白之助は原作者に言われるがまま、ワープゾーンに入り、E.G.本部へ転移した。


 ここはE.G.本部・転送室。ワープゾーンから出てきたばかりの白之助は、黒史郎の位置情報を調べるべくあちこち歩き回っていた。

「情報室で調べるのが手っ取り早いでござる。...雪郎とやらに会わなきゃでござる。」

偶然にもジャズ賢一とクラベス鈴菜、カラダデカイにバッタリ会ってしまった。

「お主ら、今までどこで何をしていたでござるか??」

「俺たちジャッカルヘッジホッグは今年1月より、雪郎の祖父エネルジコの手伝いをしている。お前こそ何をしていたのか?」

「それがしは...3月に里帰りしたのでござるがその......有り様でござる。」

「例ノ惨劇カ。アリガタクハナイニュースダ。」

「それより、雪郎とやらはどうしたでござるか?原作者の頼みで、連れ戻しに来たでござる。」

「今はそっとしておくことだ。あの男は深い傷を負っていてな。」

「そうでござるか。...なわけないでござろう!!原作者の頼み事は絶対でござる。だから、連れ戻しにいくでござる。」

原作者の頼みは絶対である以上、ジャズ賢一は止めなかった。アレグロ雪郎は自責の、傷心から、どう立ち直るのか気になるところだ。
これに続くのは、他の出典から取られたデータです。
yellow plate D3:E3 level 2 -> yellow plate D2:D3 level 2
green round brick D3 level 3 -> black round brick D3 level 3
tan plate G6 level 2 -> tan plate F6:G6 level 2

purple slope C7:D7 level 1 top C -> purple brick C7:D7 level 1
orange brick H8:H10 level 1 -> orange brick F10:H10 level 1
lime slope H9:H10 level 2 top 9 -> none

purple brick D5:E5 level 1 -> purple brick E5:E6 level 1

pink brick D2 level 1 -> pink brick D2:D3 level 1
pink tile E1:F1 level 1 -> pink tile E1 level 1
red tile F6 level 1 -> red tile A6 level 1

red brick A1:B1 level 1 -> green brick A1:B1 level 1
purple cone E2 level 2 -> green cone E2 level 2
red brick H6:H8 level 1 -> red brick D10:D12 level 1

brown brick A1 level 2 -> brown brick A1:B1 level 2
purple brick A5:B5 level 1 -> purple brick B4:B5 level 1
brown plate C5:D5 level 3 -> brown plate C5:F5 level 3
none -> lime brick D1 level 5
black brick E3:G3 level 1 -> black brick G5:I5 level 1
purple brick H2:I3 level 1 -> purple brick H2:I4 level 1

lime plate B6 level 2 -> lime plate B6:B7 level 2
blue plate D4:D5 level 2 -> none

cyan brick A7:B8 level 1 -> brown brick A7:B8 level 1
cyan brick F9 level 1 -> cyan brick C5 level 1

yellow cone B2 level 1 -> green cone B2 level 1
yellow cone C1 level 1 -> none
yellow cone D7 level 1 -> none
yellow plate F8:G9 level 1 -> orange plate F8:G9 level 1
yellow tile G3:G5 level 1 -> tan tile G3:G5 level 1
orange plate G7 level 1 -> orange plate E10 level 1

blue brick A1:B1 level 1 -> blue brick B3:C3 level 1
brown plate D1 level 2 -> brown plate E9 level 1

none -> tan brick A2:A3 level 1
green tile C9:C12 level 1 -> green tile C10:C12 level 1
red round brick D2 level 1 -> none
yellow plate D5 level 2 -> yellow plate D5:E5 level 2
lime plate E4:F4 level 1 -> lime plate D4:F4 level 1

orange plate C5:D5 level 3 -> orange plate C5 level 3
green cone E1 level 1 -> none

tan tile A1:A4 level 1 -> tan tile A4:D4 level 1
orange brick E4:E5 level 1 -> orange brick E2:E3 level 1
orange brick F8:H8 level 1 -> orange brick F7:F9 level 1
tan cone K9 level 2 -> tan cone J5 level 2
「雪郎殿、原作者の頼みで連れ戻しに来たでござる。さあ、日本へ戻るでござる。ついでに黒史郎の居場所を突き止めてほしいでござる。愛美殿同様、エネルジコ殿の孫なら可能なはずでござる。」

「...ポルカ。俺はどうすればいいんだ......。」

「しっかりするでござる!!さあ戻った戻った!!」

強引にアレグロ雪郎を連れ戻そうとするも。「俺を支える者は、ポルカや祖父はいなくなった!!部下を疑ってなお、それでも信じるだけ考えが甘い俺にどうしろってんだ!!」

「...まずは黒史郎の居場所を突き止める。それでお主はそれがしと共に行動するでござる。協力願おうでござる。」

「...ああ。数ヵ月前、あんたの村を焼き払った忍だろ......?あんたの師匠、忍者マスター菊子を切り刻んだあの......。いいだろう、ちょっと来い......。」

早急に仕事に取りかかり、情報部のコンピューターで黒史郎の手がかりを調べていた。

「俺と愛美、祖父がかき集めたコンブリオ・データベースなら、黒史郎の居場所を突き止めるくらい朝飯前だ。...聞いて驚くなよ。百鬼夜行と呼ばれた黒史郎の現在地は、敵の本拠地と思われし地域『ノウエツ』だ。」

黒史郎の居場所は敵の本拠地であることに、白之助は驚きを隠せなかった。

「黒史郎がノウエツにいるということは、相当危険人物ということになる。戦う勇気があるなら止めはしない。数日前に停止していたワープネットシステム・ノウエツ行きは稼働しておいた。ここから先はあんた一人で行くんだろ?俺は原作者の元へ戻る、それまでに無事生きて帰ってこい。健闘を祈る。」

アレグロ雪郎は原作者のいる日本支部に戻り、白之助は敵の本拠地「ノウエツ」に移動した。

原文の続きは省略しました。